What was it about a show with “Indian” in the title that made it trend not only on Netflix India, but also Netflix Canada? The show eventually scored an Emmy nomination that was met with disconcerted displeasure from Indians and the Indian diaspora.
At the outset, the premise of Indian Matchmaking is about normalizing, or even valorizing the tired trope of arranged marriages in India.
The institution of arranged marriage essentially dictates caste-based discrimination in India, falling prey to blatant religious politics. The fundamental backbone of Hindu religion has been the historically violent caste system—rigid social groups characterized by hereditary transmission of life style, occupation, and social status—which has been relayed and protected through generations by same-caste marriages.
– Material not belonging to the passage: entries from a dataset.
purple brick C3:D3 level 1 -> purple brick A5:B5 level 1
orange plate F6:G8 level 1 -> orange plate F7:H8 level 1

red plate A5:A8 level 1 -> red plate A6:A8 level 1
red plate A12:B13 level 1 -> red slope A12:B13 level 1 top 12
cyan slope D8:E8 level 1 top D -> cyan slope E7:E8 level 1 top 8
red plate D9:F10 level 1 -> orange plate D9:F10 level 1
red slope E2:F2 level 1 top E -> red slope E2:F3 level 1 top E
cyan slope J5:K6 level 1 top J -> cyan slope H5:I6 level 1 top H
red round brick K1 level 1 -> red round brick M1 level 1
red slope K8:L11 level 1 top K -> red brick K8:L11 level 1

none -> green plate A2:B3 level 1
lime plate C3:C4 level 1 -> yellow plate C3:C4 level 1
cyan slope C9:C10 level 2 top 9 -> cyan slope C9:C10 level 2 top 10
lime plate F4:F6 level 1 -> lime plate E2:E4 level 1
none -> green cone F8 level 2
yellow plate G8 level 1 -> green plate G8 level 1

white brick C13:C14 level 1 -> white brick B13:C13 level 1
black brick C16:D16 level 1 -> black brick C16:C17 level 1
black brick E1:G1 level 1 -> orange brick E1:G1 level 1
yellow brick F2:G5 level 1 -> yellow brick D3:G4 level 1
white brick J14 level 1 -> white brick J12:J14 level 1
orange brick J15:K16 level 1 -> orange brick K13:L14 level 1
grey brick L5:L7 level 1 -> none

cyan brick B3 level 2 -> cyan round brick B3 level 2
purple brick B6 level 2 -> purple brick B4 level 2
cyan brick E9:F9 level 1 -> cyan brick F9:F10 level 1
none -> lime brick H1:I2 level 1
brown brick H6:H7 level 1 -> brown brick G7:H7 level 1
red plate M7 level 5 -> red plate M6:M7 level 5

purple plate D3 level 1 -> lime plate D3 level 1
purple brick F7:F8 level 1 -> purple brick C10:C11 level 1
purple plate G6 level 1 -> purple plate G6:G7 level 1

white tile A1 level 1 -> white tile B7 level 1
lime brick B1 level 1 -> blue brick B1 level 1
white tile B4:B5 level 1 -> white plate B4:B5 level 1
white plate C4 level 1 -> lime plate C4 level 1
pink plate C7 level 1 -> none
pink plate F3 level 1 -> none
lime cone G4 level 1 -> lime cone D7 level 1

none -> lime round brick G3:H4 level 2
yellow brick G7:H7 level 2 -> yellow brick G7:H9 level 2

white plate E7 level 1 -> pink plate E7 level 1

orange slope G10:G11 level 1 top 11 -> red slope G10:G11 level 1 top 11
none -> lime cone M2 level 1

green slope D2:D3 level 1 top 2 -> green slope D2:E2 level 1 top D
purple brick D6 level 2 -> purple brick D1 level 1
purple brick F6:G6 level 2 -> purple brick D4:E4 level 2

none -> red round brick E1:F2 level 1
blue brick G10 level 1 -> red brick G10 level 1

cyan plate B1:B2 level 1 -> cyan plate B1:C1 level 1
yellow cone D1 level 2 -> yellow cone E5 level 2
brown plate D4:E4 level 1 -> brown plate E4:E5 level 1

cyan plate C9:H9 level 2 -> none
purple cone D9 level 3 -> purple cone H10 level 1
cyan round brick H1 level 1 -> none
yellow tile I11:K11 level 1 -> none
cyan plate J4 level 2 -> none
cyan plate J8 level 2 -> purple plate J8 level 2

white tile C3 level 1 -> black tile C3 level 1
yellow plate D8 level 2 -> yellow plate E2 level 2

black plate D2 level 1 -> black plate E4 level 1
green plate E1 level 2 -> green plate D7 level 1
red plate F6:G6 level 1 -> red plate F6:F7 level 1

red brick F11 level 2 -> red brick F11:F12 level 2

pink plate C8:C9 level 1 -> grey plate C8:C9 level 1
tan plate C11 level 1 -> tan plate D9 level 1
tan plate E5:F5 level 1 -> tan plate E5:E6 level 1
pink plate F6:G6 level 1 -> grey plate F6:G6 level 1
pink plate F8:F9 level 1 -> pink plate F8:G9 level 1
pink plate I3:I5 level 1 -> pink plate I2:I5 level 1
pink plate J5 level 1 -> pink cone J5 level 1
In the show, the Indian diaspora in the US is shown to idolize marrying in one’s own culture (read: caste). Cultural theorist Stuart Hall explains that any diaspora tends to hook itself in familiarized, nostalgic affirmations with one’s culture of origin, which he terms as “associational identification.” The characters and framing of the show reinforce such notions, suggesting that the couples similarity in culture is based on their religion and upper caste.
The show is called “Indian” Matchmaking, but “Indian” is substitute for Hindu traditionalism, and glorifies upper-class, upper-caste, Hindu marriages.
Defending the lack of inclusivity in the show, executive producer Smriti Mundhra said in a recent interview “one cannot make a show that’s going to represent 1.3 billion people across the globe.” While Mundhra’s response might have some truth to it, why was it important to tell this story? Are we meant to be drawn in by the story of the show’s matchmaker, Sima Taparia?
While introducing herself as “Sima from Mumbai” to characters in the US, Taparia implicitly dissociates herself from India, affirming her allegiance to a privileged Mumbai-based reality.
Her “Indian” matchmaking only engages Hindu, upper caste, upper class, while blatantly favouring men. The only people who get equal, if not more, screen time than Taparia are Pradyuman and Akshay—two painfully wealthy, privileged, upper caste Mumbai men.
While the shows creators try to spin it as a progressive version of matchmaking that upholds renewed cultural values, it is an evident miss.
Despite the show’s portrayal of Indians in the American diaspora, the idea of “a return to roots” works as a redeeming angle on a global platform but panders to a “foreign” (non-Indian), North American gaze.
Sure, Indian Matchmaking is a show about Indians, featured in Netflix India, but it fails to capture an “Indianness” that is nuanced and personal to people of Indian origin. Instead of portraying a complex narrative of human relationships informed by generational differences and regressive customs, the show refashions it all into a skewed idea of India. By indulging the common stereotype of rich Indians following regressive customs, the show ends up becoming another weary caricature of India and Indians on a global platform.
The show highlights the diasporic Indian as a guardian of “traditional” Indian identity, as they yearn for a partner from “home.”
The Emmy nomination under the category of “Outstanding Unstructured Reality Program” is not only problematic, but it also fuels fantasies of the fantastical Orient. In post-colonial studies, this signifies the misconstrued notion of the East as backward and exotic—an antonym to the flourishing, modern West.
For years, the only palatable portrayal of India for the West was often seen in the likes of Slumdog Millionaire or Indiana Jones and The Temple of Doom or even Eat, Pray, Love. These portrayals are palatable as they feed a stereotypical notion of the India, which are more compatible with orientalist assumptions.
While there is no way one can imagine the forces that came into play for its nomination, the fact that Indian Matchmaking received the recognition is unsettling. It goes without saying that to witness South Asian representation on a global platform is liberating, but what one is being represented for is of more importance, if not the most.
Receiving recognition for romanticizing the deeply flawed institution of arranged marriages, which is an unfortunate reality for many Indians, is worrying. Indian Matchmaking threw away a glorious opportunity to engage in critical, cultural conversation. As a second season is underway, will it take its criticisms into consideration?